I've pulled from my archives a couple of other examples of astrophotography using a camera lens and a fixed tripod that some readers may find interesting.
The first example is from a sequence of images I took of comet Holmes (17P/Holmes) back in 2007. Comet Holmes wasn't a spectacularly bright comet, but it was quite visible to the naked eye from darker locations and I believe it was about half angular size of the moon when at its largest (though that wasn't when it was its brightest). The first image is a crop from a shot made using a Canon EF70-300/4-5.6 zoom at a 120mm focal length setting with an exposure of 1 second at ISO 3200
The second image is a crop from a shot made using a Canon EF 500/4.5 at f4.5 and with a 1.6 second exposure at ISO3200. Looked at closely, the star images are slight trails.
Most bright comets show a more direction tail than comet Holmes did when these images were taken, so this may not look like what you might traditionally expect a comet to look like, but it is how comet Holmes looked on October 27th 2007.
Naked eye brightness comets aren't very frequent, but one usually comes along every couple of years. Very bright comets are much more rare and you might only see one each decade. The orbits of thousands of comets are well known and their position in the sky can be calculated quite accurately. Their brightness can also be estimated. However the interesting thing though is that you never know when a new comet will appear and how bright it will be. So although no major bright comets are predicted to appear this year, that doesn't mean one couldn't be discovered tomorrow.
The brightest predicted comet for 2012 goes by the name of C/2009 P1 (Garradd) and might just be visible to the naked eye from very dark locations through March 2012 after which it will get dimmer. Although it may be difficult to see without a telescope it should be fairly easy to see with binoculars and to photograph as long as you know where to point the camera. A web page at http://www.aerith.net/comet/catalog/2009P1/2009P1.html shows it's position in the sky throughout 2012
Comet Holmes will return in 2014, but normally it's a faint comet visible only in large telescopes. The brightening (by a factor of around 500,000x) in 2007 was quite unusual, though it could happen again. It was also bright in 1892 when it was discovered.

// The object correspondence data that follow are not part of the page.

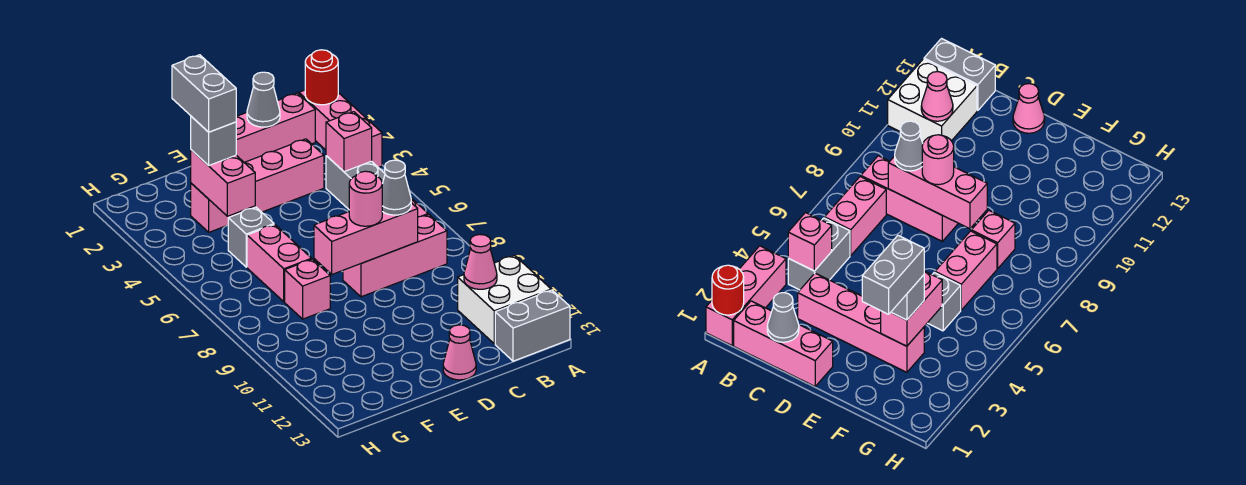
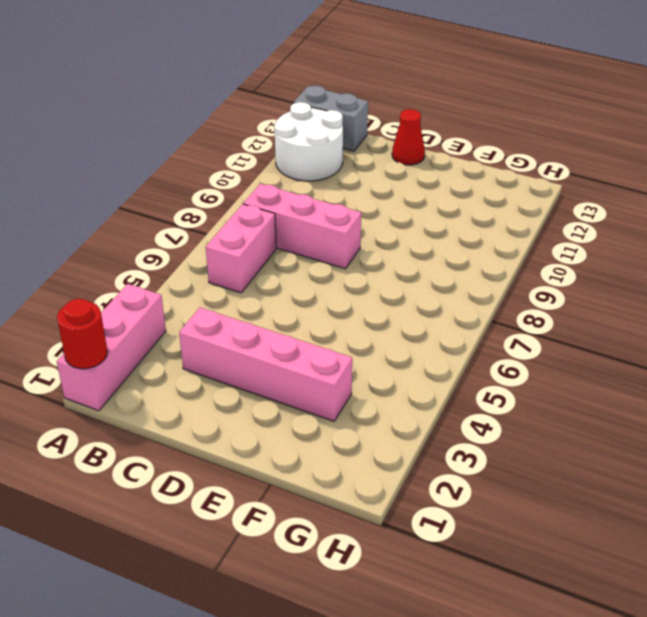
white round brick A11:B12 level 1 -> white brick A11:B12 level 1
red cone D13 level 1 -> pink cone D13 level 1
none -> pink brick B1:D1 level 1
none -> grey brick B4:B5 level 1
none -> grey brick F5 level 1

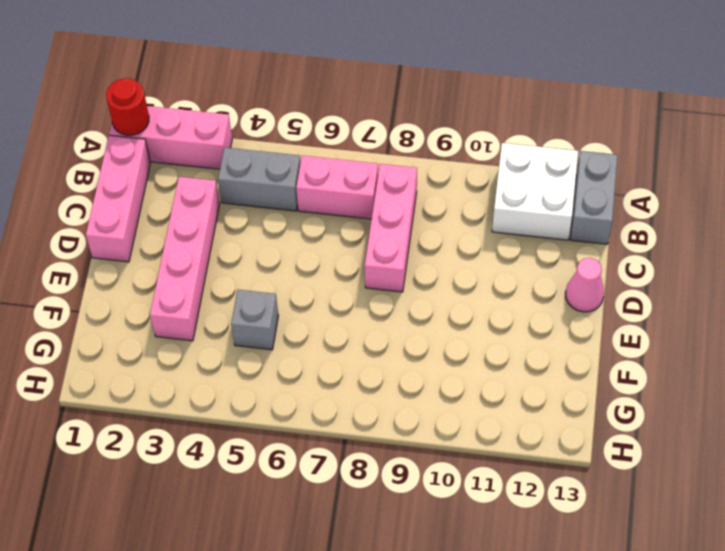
none -> pink brick F6:F7 level 1
none -> pink brick F8 level 1
none -> pink brick B4 level 2

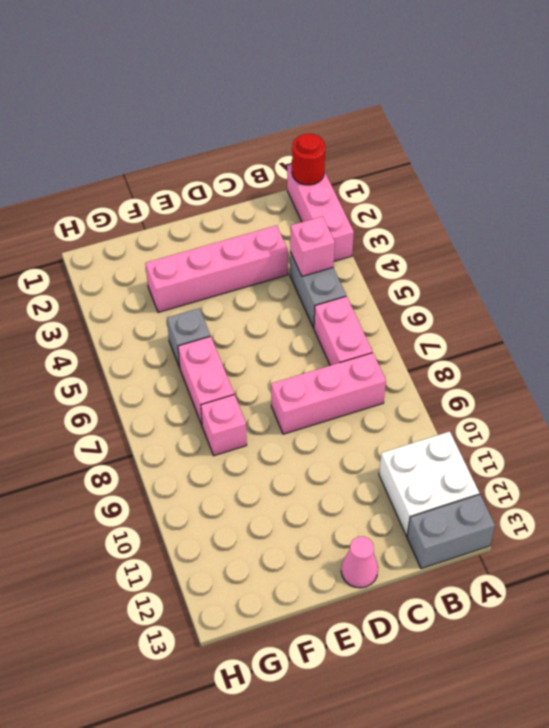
none -> pink brick B1:D1 level 1
none -> pink cone B11 level 2
none -> grey cone C1 level 2

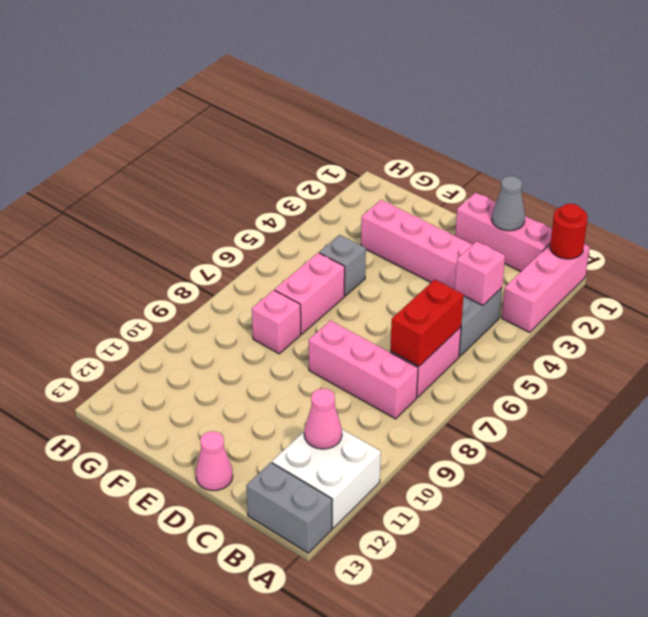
red brick B6:B7 level 2 -> none
none -> pink brick C8:E8 level 2
none -> pink brick F3:F4 level 2
none -> grey cone C8 level 3

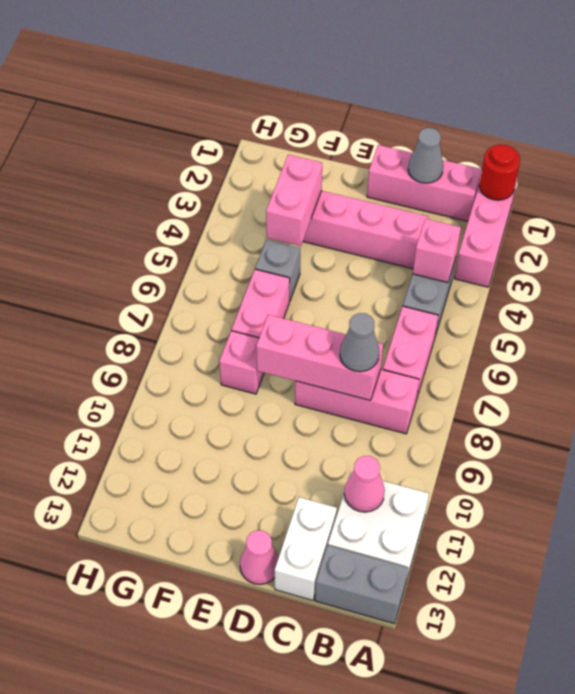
white brick C12:C13 level 1 -> none
none -> pink round brick D8 level 3
none -> grey brick F3 level 3
none -> grey brick F2:F3 level 4

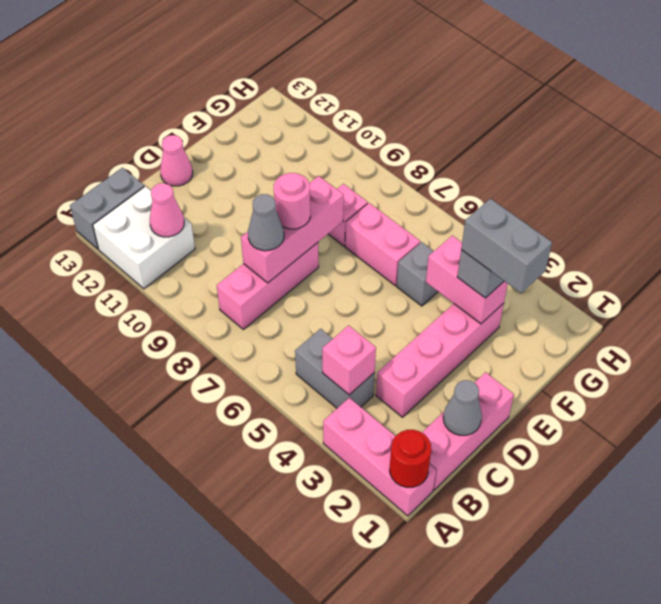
none -> pink brick B6:B7 level 1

Finally here's an example of an image of the constellation of Orion I shot a few nights ago. I'm in suburban NJ with fairly bright skies at night. This doesn't make star photography easy. For this image the basic equipment was a Canon EOS 7D and a Canon EF 50/1.8 lens. I focused on one of the brighter stars using manual focus and Live View. ISO was set to 1600 and the exposure was 3.2 seconds. First, here's the shot as it come out of the camera as a JPEG using auto white balance.
As you can see, the sky isn't black as it should ideally be. The night sky in this area is bright enough to cause an overall background "fogging" of the image. It's a little darker at the top than the bottom and this is because (a) there's some vignetting since the lens was wide open and (b) the sky is brighter closer to the horizon, because that's where all the artificial light is coming from.
However we don't have to accept the JPEG that the camera puts out. I shot this in RAW and JPEG and since the RAW file gives you more latitude for corrections, I first opened the image in DPP and edited it. The first step was white balance correction. I corrected the background to a neutral grey rather than the red/magenta in the original image. I'm not saying that a neutral grey is the correct color of the background sky from my NJ location, but it looks better that way! Most of the sky glow is from artificial light with a warm color temperature around 3500K, but I just used the "eye droper" to select the background sky and set it to a neutral grey. The image then looked like the image below on the left. On the right is the same image, but with -0.5 brightness adjustment, -5 shadow adjustment and color blur correction turned on:
Finally the image was cropped and a reduced size version is shown below. In this image stars down to magnitude 9 are visible in the uncropped full size original. The faintest stars visible to the naked eye under dark skies are magnitude 6 and in an urban location the faintest stars you can see are magnitude 3. The difference between the image and the naked eye view in this case is 6 magnitudes. Each magnitude represents a relative brightness of 2.512 (actually the 5th root of 100), so if we can see stars that are 6 magnitudes fainter on the image than by eye, that means we are seeing stars that are 251 times fainter. Not bad for a 3.2 second exposure with an inexpensive lens! Note that at 3.2 seconds, the stars are just starting to show evidence of trailing when the image is viewed at 100%.
The diffuse bright area about 1/3 of the way up the frame is the Orion Nebula (M42) a large cloud of gas illuminated by stars embedded in it. It's about 1340 light years from earth and is a location of very active star formation.
If you want to get a little more serious about astrophotography you will need a tracking mount. That's a mount that moves the telescope in such as way as to keep a star or planet stationary in the photographic field. The tracking mount can also be used with a normal camera mounted on it if you want to take wide angle shots of the sky or use your telephoto lens.